Bundesfinanzminister Olaf Scholz (SPD) stellt neue finanzielle Hilfen für die von der Corona-Pandemie besonders betroffene Kultur- und Veranstaltungsbranche in Aussicht. "Ich kann mir beispielsweise Finanzhilfen für den Fall vorstellen, dass geplante Veranstaltungen wegen der Pandemie abgesagt werden müssen", sagte Scholz dem Redaktionsnetzwerk Deutschland (RND).

Auf die Frage, ob es auch den in der Branche geforderten Unternehmerlohn als eine Art Kurzarbeitergeld für Selbstständige geben wird, sagte der SPD-Politiker: "Ich will auch etwas für die Soloselbstständigen tun. Lassen Sie uns noch ein paar Tage Zeit, miteinander und vor allem mit der EU-Kommission gute Lösungen zu finden." Bundeswirtschaftsminister Peter Altmaier (CDU) hat sich bereits für einen solchen Unternehmerlohn ausgesprochen. Würde er eingeführt, könnten Selbstständige einen bestimmten Betrag – voraussichtlich bis zu 1180 Euro – im Monat als laufende Betriebsausgaben bei den Überbrückungshilfen geltend machen.
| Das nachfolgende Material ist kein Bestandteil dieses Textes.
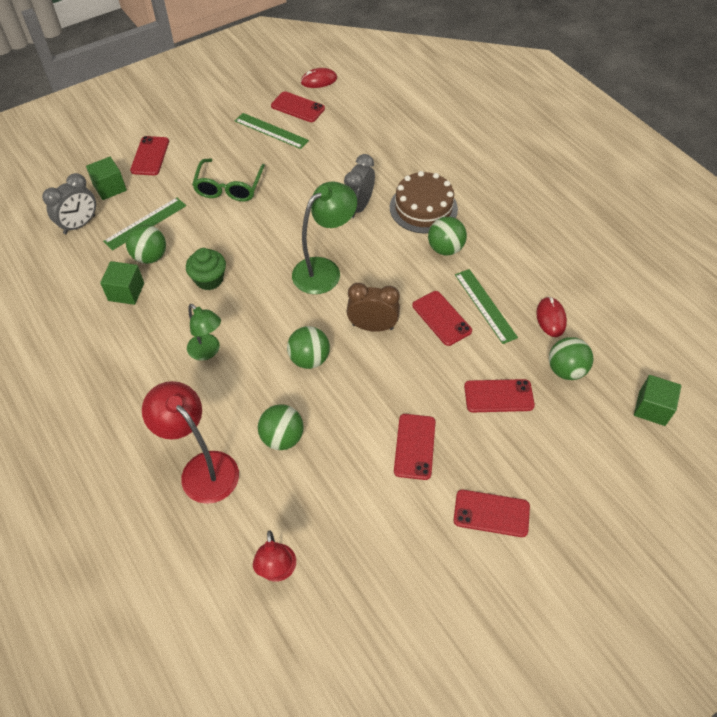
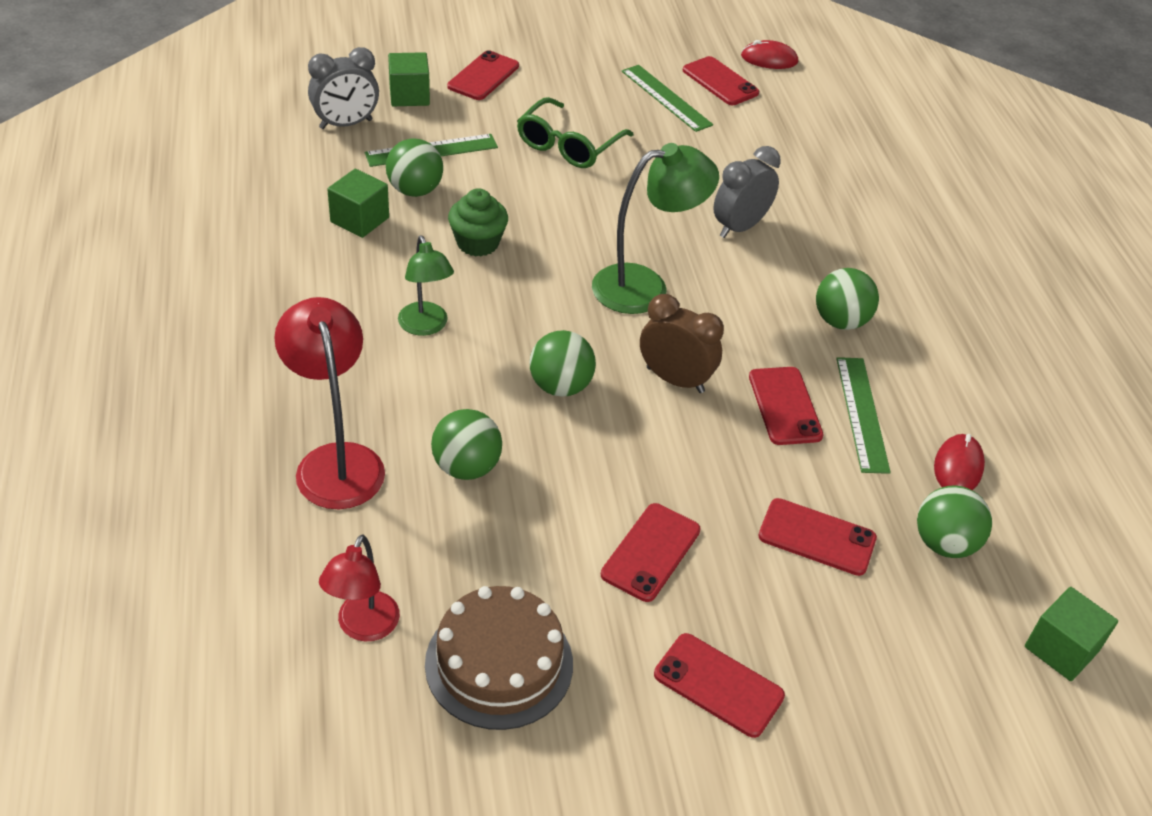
camera: 20 degrees right, 10 degrees down
(423, 208) = (836, 260): brown cake -> brown cake (499, 663)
Seit dem 2. November sind alle Restaurants, Kneipen und Bars sowie Freizeit-, Kultur- und Sporteinrichtungen zwangsweise geschlossen. Insgesamt zehn Milliarden Euro stehen bisher als Entschädigungen für die erzwungenen Betriebsschließungen zur Verfügung, mit denen die Regierung die Zahl der Coronavirus-Neuinfektionen deutlich senken will.

Der Finanzminister sieht den Staat finanziell auch im Fall einer weiter andauernden Pandemie ausreichend gerüstet, um Hilfen für die Betroffenen zu leisten. "Unser Land hat die finanzielle Kraft, in diesem und im nächsten Jahr alles zu tun, was nötig ist, um die Kontrolle über die Pandemie zu behalten und die damit verbundenen wirtschaftlichen Folgen abzufedern", sagte Scholz. "Wenn es nötig werden sollte, können wir noch mal nachlegen."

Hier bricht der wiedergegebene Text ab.